# ervan/ daarvan



## Masha*

Hello 

Could you please explain what the difference is between "ervan" and "daarvan"? 

Could we say, for example, "Ik heb daarvan niets gehoord"? Or only "Ik heb ervan niets gehoord" and "Ik heb er niets van gehoord"?

If "daarvan" here is possible, can we say "Ik heb daar niets van gehoord"?

Thank you in advance


----------



## Grytolle

Do you know the difference between "van de (katten)" en "van die (katten)"? This is the same. "ervan" replaces *"van het" and "daarvan" "van dat".


----------



## Joannes

Related threads:
http://forum.wordreference.com/showthread.php?t=993580
http://forum.wordreference.com/showthread.php?t=988193

In your example it would be more common to split up *ervan/daarvan* and have *niets* in between.

Btw, Grytolle, ge moogt ook een sterreke voor **van dat* zetten ze, da marcheert ook nie in 't AN.


----------



## Grytolle

Shht, Joannes!
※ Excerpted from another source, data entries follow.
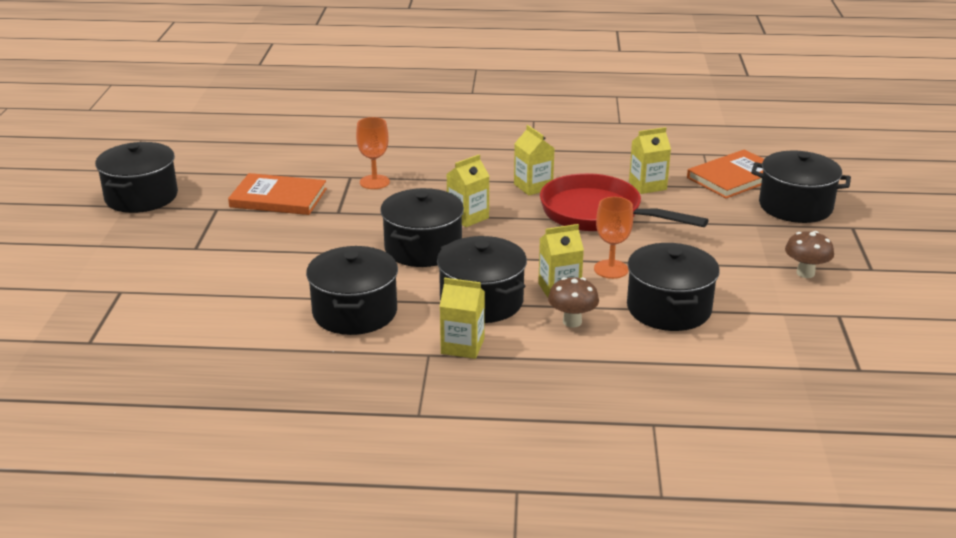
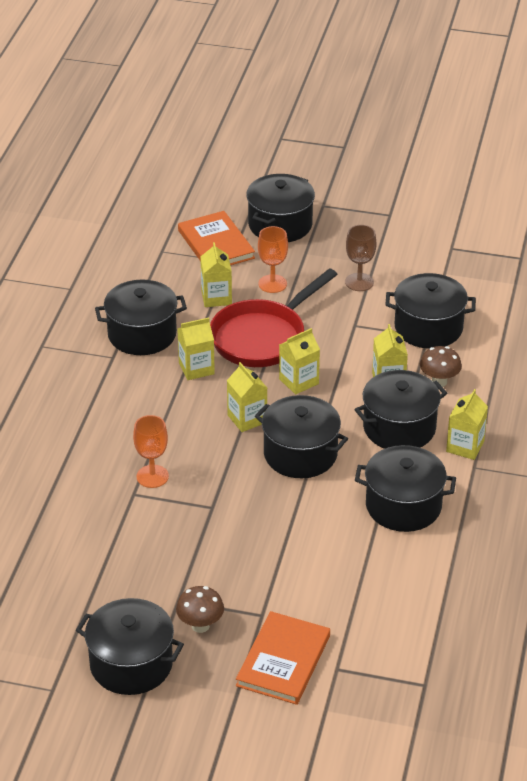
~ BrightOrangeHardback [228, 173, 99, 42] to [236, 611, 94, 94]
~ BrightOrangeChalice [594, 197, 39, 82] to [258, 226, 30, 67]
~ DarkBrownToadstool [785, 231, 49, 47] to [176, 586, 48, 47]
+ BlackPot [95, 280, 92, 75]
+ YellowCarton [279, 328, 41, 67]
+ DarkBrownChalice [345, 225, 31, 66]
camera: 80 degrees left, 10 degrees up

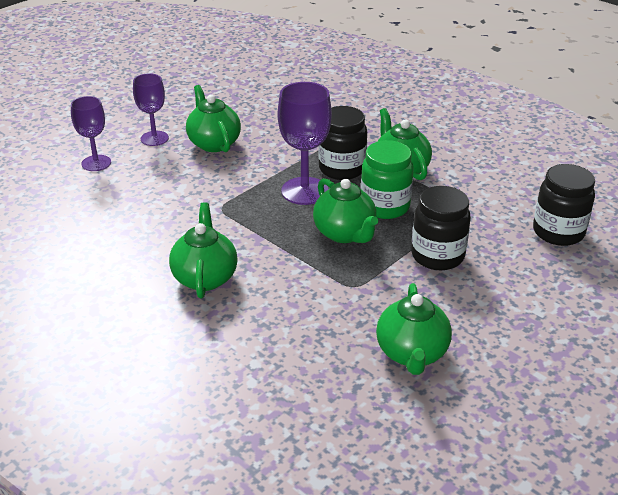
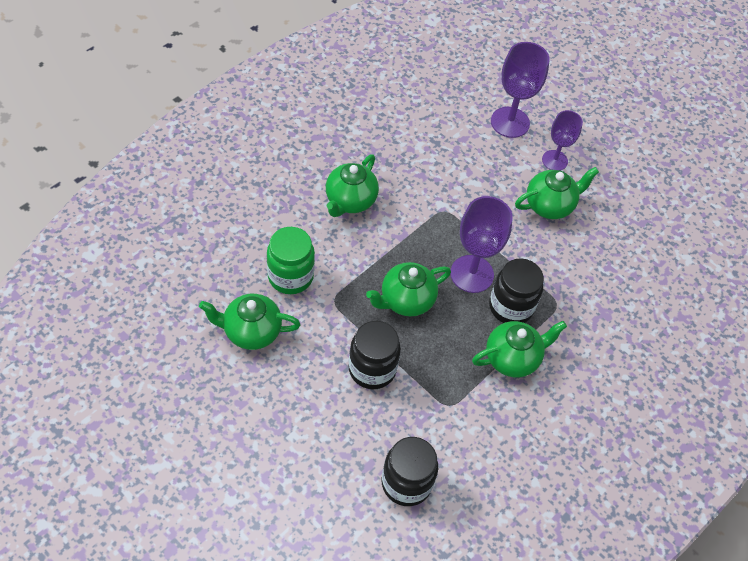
~ VioletChalice [71, 96, 40, 75] = [491, 42, 59, 96] x1.54
~ GreenTeaPot [169, 202, 69, 96] = [326, 154, 53, 63] 120 degrees clockwise
~ GreenJamJar [361, 140, 53, 79] to [267, 227, 48, 67]
camera: 85 degrees right, 20 degrees up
Ge moogt m'n subtiel berichten nie ontmaskeren  Maar goed, we kuisen het dan maar op tot _'t Is weêr van dien_!


----------



## autap6

Hallo iedereen 

One thing you may do with *daarvan *is split it up and put "daar" at the beginning of the sentence:

*daar *heb ik niets *van *gehoord

Groetjes,
Patrick


----------



## blancefloer

Hallo iedereen,

Just in reference to the example of Masha:
- "Ik heb daar niets van gehoord" does refer with a bit more insistence on a specific matter that is discussed.
- "Ik heb er niets van gehoord" is more neutral, and will sound more fluent if you do not want to stress something.
- "Daar heb ik niets van gehoord" refers emphatically to the matter discussed (for instance, you want to say that you have heard of something else, but surely nothing of the matter you are talking about).
In any event, it is indeed better to split up "daar" or "er" with "van".

Groetjes!


----------



## Masha*

Thank you, blancefloer.  Yours is a very exhaustive explanation


----------